The plan, Gingrich's first major policy announcement since unveiling his child labor initiative last month, would give businesses the option of paying employees in something other than money.
"In this time of economic crisis, we must re-examine this outmoded system of financial compensation for work performed," Gingrich said in a speech before the Iowa Chamber of Commerce. "Government must free job creators from the burden of paying employees with currency. That's currency businesses could use to expand and to create jobs -- although they are under no obligation to do so.

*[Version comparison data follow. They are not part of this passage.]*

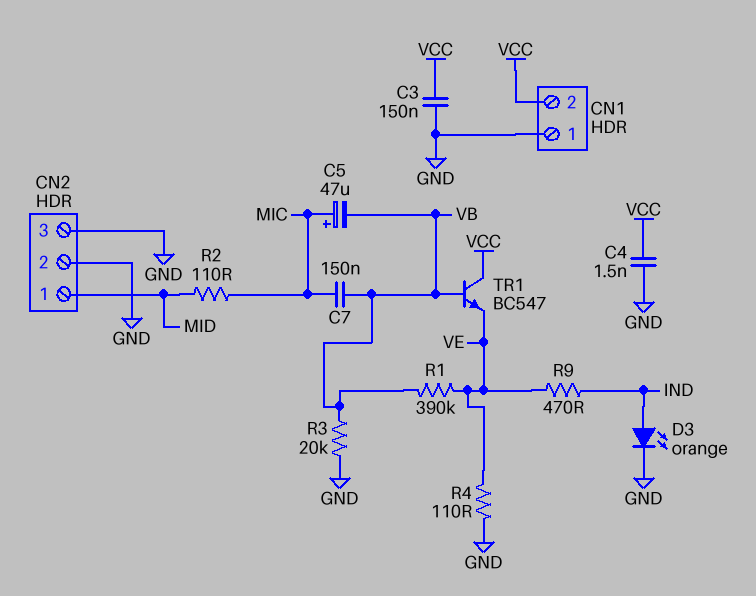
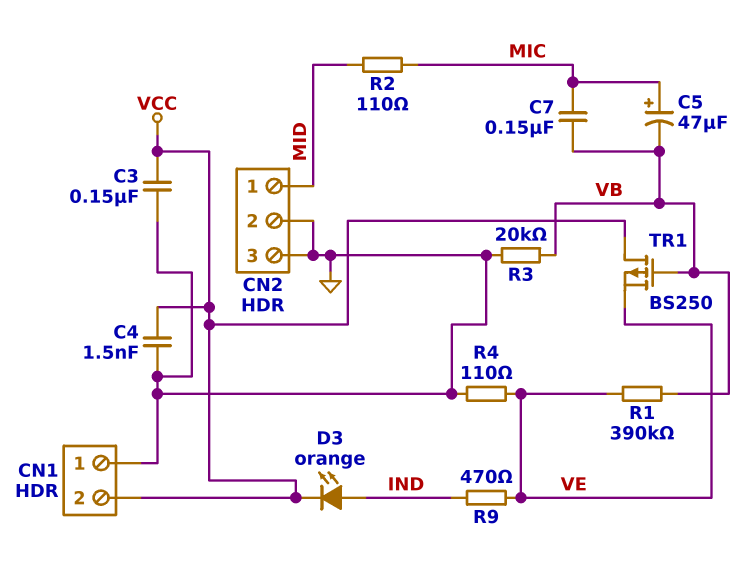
D3: LED orange (A IND, K GND) -> LED orange (A IND, K VCC)
TR1: NPN BC547 (B VB, C VCC, E VE) -> PMOS BS250 (G VB, D VCC, S VE)

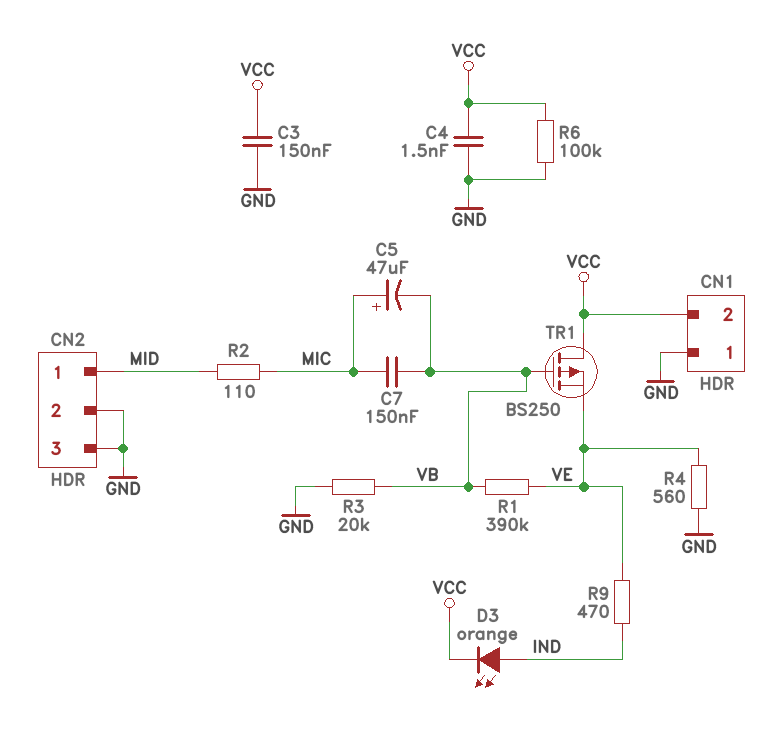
R4: 110 (GND, VE) -> 560 (GND, VE)
R6: none -> 100k (GND, VCC)

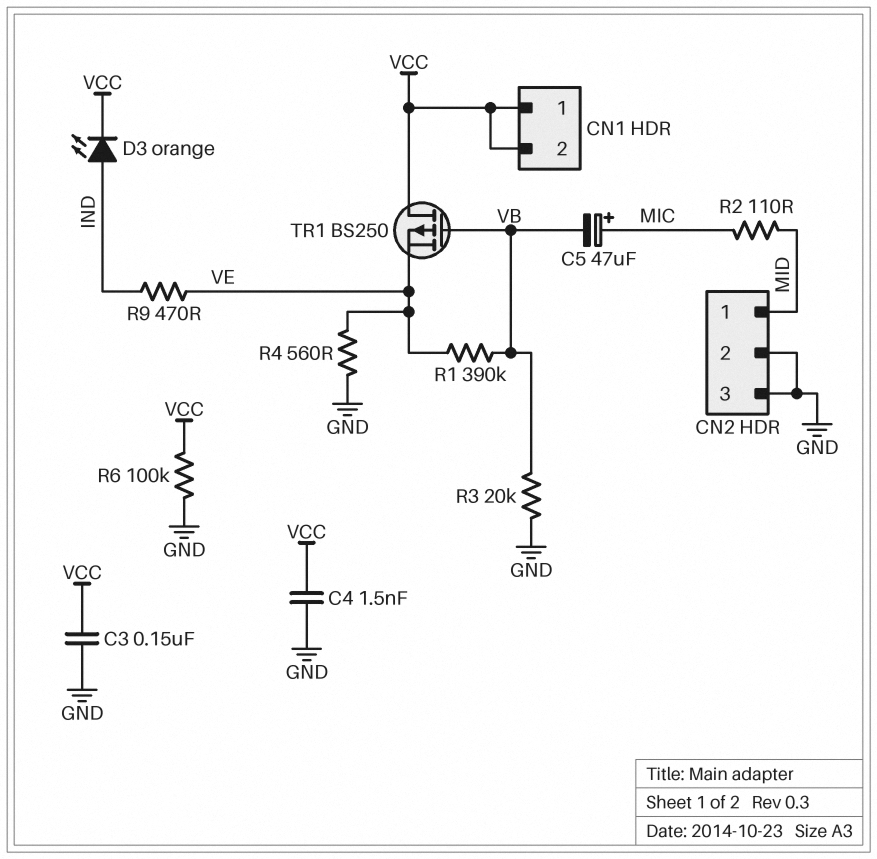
C7: 150nF (MIC, VB) -> none
CN1 pin 1: GND -> VCC

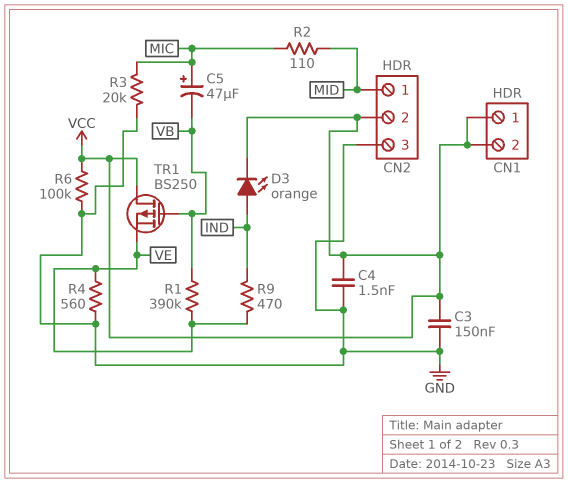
CN2 pin 2: GND -> VCC
R3: 20k (GND, VB) -> 20k (GND, MIC)

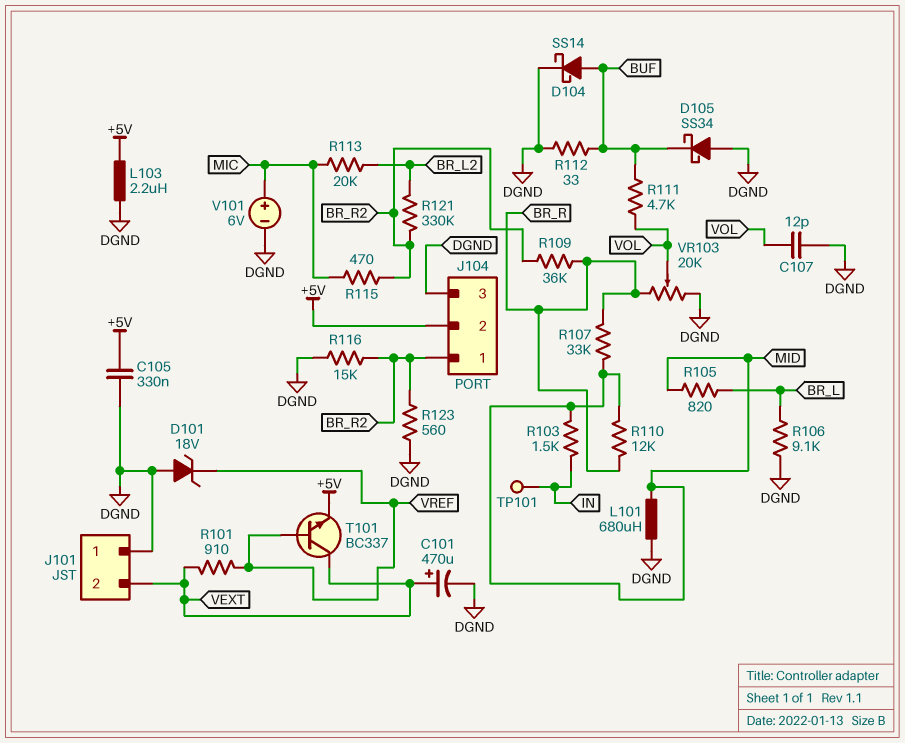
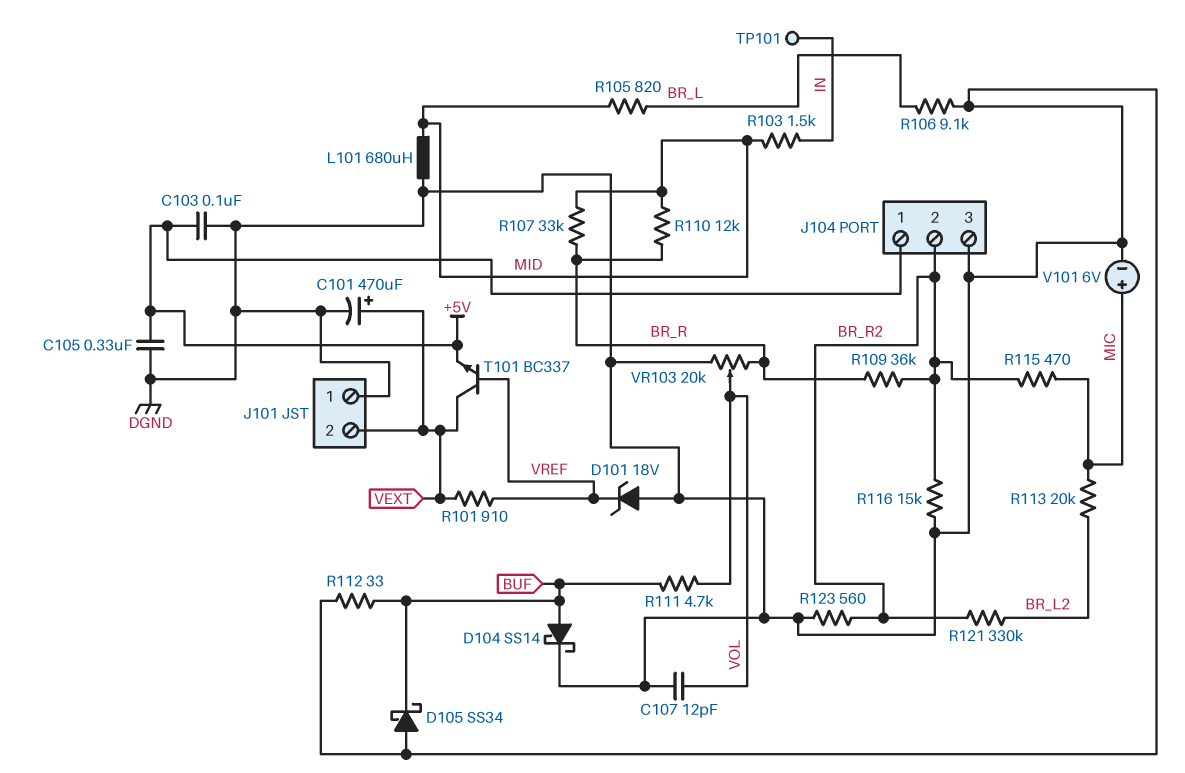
C103: none -> 100nF (+5V, DGND)
J104 pin 1: BR_R2 -> +5V
J104 pin 2: +5V -> BR_R2
L103: 2.2uH (+5V, DGND) -> none

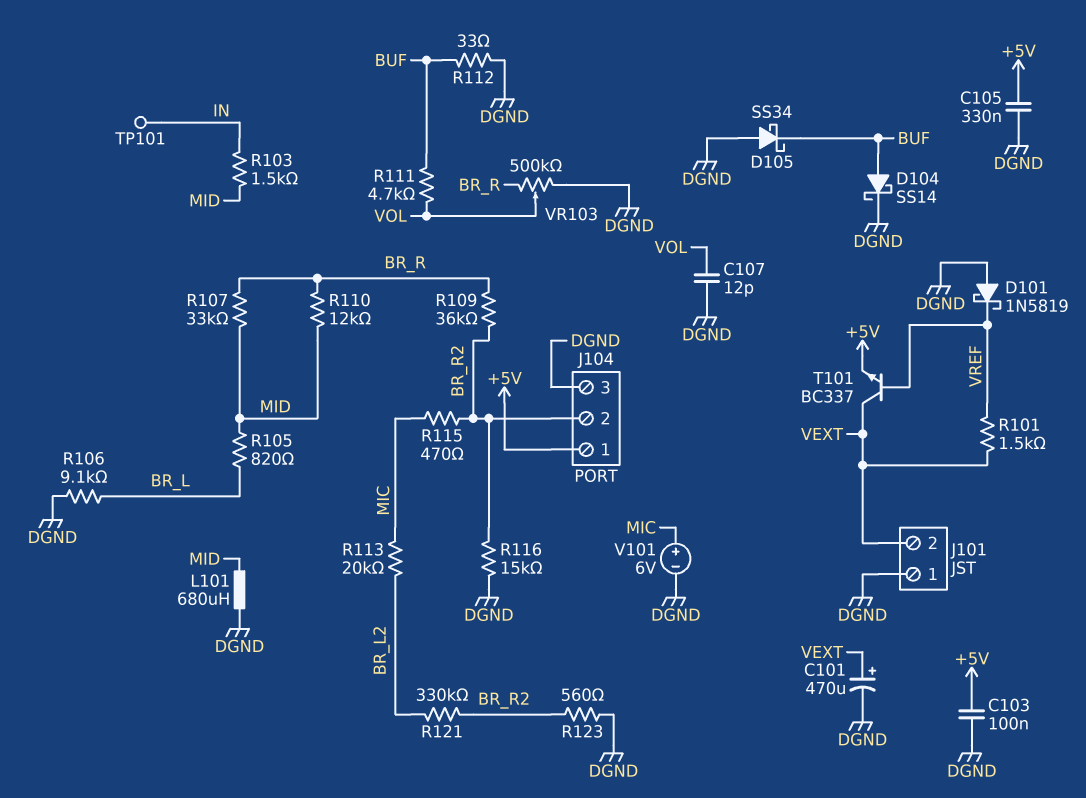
D101: zener 18V (A DGND, K VREF) -> schottky 1N5819 (A DGND, K VREF)
R101: 910 (VEXT, VREF) -> 1.5k (VEXT, VREF)
VR103: 20k (BR_R, DGND, wiper VOL) -> 500k (BR_R, DGND, wiper VOL)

Actually, there's nothing stopping them from simply pocketing this windfall.
"Nothing whatsoever," Gingrich added.
Instead of money, the plan calls for businesses to pay employees in the form of tickets redeemable for merchandise at Dave and Buster's Restaurant, Bar and Arcade.
Children enrolled in Gingrich's child-labor initiative would receive tickets redeemable at Chuck E. Cheese's.
Stopping short of abolishing payment in the form of money, the plan would simply reduce the federal minimum wage to zero.
"And we would let our partners in the business community do the rest," Gingrich said.
The plan already has received a warm reception among congressional Republicans, with both House Speaker John Boehner, R-Ohio, and Senate Minority Leader Mitch McConnell, R-Ky., indicating that they would support such a plan, but only if it were accompanied by concessions from Democrats.
The announcement comes on the heels of Gingrich's child labor initiative, which polled well among Republican voters.
Gingrich's jobs plan for children, widely referred to as the "Clean the School You Once Attended" initiative, would teach financially disadvantaged children in poor school districts the value of underpaid menial labor through what Gingrich calls "little-hands-on" experience.
Gingrich campaign spokesman R.C. Hammond pointed out that the plan would free struggling school districts from the burden placed on them by "greedy janitors." In addition, he said, because the plan calls for pulling students away from classroom instruction for two thirds of every school week, the plan also addresses the potential problem of an educated lower class.
"I think the problems that would present are self-evident," Hammond said.
Correction: A previous version of this story reported that Gingrich introduced this plan in a speech before a joint meeting of the Iowa Nazi Party and a local klavern of the Ku Klux Klan. Although the confusion is entirely understandable, we regret the error.